Mail cuts a concern for care workers

The planned reduction in New Zealand Post delivery days could delay Dunedin home-care workers' ...
The planned reduction in New Zealand Post delivery days could delay Dunedin home-care workers' rosters and time sheets. Photo by Jonathan Chilton-Towle.
With cuts to mail delivery days looming, there are concerns Dunedin home-care workers who rely on the post to send their time sheets might get paid late. Jonathan Chilton-Towle discusses the issue with unions and a major home-care industry employer.

Changes to mail delivery days could hit Dunedin home-care workers in the pocket.

The reduction to three deliveries per week could mean care workers - along with thousands of others around the country - don't get paid on time. New Zealand Post recently announced it would reduce urban deliveries to not less than three days a week, starting in 2015.

The Star has learned the cut may hit home-care workers, who care for sick and elderly people in their own homes, as many of them rely on the post to send their time sheets and receive rosters.

Service and Food Workers Union Nga Ringa Tota (SFWU) home-support advocate Sam Jones said organising rosters and time sheets was already a huge juggle for home-support companies and the three-day delivery would be a massive barrier to both processes.

''We will be doing whatever we can to work with employers to make sure these people get paid,'' he said.

Home-support workers were already paid around the minimum wage and many worked fewer than 15 hours per week, he said.

Being paid late one week could mean not having enough money for petrol to get to work the next week, he said.

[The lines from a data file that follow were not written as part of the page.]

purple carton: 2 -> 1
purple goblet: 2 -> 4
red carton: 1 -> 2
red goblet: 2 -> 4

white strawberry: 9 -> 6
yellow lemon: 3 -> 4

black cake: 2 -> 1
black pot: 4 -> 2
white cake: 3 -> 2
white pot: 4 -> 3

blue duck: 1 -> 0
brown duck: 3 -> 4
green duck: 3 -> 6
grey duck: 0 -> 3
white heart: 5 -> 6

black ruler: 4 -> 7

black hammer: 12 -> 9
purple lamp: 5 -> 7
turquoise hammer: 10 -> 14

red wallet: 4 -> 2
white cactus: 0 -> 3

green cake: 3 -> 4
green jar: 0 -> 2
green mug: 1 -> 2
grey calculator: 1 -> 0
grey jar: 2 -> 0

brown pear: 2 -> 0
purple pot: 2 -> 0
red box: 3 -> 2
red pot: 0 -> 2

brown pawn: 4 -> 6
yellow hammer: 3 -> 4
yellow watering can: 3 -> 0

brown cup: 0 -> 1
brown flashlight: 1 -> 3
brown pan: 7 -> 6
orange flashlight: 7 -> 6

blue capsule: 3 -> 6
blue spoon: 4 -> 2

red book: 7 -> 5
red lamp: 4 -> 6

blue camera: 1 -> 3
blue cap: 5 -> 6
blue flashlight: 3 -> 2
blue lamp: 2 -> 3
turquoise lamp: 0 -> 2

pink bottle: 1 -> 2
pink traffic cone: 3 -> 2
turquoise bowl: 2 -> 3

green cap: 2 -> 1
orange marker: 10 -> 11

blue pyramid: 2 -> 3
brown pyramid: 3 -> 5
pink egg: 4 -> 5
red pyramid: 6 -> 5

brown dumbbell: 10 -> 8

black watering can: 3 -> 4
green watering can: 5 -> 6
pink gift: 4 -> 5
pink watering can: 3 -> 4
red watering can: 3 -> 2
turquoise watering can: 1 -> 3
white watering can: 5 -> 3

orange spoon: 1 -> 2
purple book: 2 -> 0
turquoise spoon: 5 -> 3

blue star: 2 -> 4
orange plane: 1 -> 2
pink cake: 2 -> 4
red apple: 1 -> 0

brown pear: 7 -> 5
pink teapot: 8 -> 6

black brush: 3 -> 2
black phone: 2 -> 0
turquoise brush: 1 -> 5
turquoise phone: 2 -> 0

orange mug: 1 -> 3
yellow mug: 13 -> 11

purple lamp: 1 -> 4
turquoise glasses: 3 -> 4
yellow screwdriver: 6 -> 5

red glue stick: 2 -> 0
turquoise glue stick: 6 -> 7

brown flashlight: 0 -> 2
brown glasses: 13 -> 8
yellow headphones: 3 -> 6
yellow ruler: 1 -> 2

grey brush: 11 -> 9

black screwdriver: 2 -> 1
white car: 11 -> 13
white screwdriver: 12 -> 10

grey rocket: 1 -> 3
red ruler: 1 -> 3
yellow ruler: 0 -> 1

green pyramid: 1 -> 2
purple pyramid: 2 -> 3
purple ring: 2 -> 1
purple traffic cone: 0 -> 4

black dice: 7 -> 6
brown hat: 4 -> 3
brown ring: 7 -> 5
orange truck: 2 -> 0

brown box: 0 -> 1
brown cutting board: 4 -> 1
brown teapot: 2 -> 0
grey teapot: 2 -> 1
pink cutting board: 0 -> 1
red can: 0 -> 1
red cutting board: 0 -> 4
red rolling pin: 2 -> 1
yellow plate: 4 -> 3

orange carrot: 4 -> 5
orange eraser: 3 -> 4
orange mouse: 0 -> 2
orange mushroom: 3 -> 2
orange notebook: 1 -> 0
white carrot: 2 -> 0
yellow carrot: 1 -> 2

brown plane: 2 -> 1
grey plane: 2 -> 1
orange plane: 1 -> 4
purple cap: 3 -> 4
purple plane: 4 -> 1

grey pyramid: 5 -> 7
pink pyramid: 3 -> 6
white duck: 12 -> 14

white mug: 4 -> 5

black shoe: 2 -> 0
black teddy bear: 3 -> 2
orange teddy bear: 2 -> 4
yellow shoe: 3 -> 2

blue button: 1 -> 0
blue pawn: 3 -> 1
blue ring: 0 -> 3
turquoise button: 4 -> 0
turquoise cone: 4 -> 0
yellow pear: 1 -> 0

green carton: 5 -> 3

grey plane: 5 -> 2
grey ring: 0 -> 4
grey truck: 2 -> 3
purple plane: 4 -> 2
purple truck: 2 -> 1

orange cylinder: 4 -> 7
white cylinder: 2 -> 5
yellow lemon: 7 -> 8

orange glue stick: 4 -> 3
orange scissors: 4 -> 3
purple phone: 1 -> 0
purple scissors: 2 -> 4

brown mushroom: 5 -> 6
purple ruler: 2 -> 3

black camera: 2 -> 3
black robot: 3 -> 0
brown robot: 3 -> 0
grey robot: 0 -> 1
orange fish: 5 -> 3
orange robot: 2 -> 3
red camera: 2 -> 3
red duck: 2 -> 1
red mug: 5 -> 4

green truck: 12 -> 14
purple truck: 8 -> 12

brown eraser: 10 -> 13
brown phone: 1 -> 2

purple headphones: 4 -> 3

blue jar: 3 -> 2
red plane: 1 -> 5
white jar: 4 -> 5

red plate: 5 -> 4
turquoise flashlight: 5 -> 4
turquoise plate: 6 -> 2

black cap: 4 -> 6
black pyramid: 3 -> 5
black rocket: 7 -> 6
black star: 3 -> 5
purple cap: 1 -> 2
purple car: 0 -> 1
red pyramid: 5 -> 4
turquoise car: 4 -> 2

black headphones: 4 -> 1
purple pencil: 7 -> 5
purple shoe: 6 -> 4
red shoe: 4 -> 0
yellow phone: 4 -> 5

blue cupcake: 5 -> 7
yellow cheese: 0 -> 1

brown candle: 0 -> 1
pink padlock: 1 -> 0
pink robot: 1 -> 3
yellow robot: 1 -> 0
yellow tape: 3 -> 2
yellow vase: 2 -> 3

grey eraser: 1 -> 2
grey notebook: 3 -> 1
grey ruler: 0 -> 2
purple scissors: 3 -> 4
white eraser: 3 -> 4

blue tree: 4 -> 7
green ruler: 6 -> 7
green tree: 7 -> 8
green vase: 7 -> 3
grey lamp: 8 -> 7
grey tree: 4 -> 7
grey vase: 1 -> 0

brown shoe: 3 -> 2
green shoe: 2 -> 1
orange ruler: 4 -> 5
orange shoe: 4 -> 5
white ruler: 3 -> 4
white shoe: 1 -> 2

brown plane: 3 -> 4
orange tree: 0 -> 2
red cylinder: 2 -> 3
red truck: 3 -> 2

Possible solutions could involve using internet or fax to send the rosters and time sheets, Mr Jones said.

However, few workers had fax machines and many could not afford computers with internet access.

Access Homehealth is one of the largest employers of home-care workers in the country, employing 350 carers in the Southern Region and about 4000 nationwide.

Chief executive Graeme Titcombe said the three-day delivery could potentially have some impact on workers.

Time sheets would not be affected as they were delivered to a PO box, which he understood would not be affected by the cuts. Mr Titcombe said he was awaiting clarification from NZ Post on this point.

However, if there was a general slowdown of services, this could potentially slow payrolls, too, he said.

''People finish their rosters on Sunday and they need to get paid on Thursday,'' he said.

Roster delivery could be affected and the company would be adjusting sending times to compensate, he said.

Using electronic means or the phone to send rosters was something to be considered.

A spokeswoman for the New Zealand Public Service Association (PSA), the other union representing home-care workers, said the three-day delivery issue had not been raised by any of its members.

Most PSA members were dropping their time sheets into their workplaces by hand, she said.

In a statement earlier this month, NZ Post chairman Sir Michael Cullen said the new delivery strategies reflected the challenges of new market realities.

According to NZ Post, New Zealanders now post 265 million fewer items per year than they did 10 years ago, a drop of 24%.

Total mail volumes are forecast to fall a further 25% within the next five years.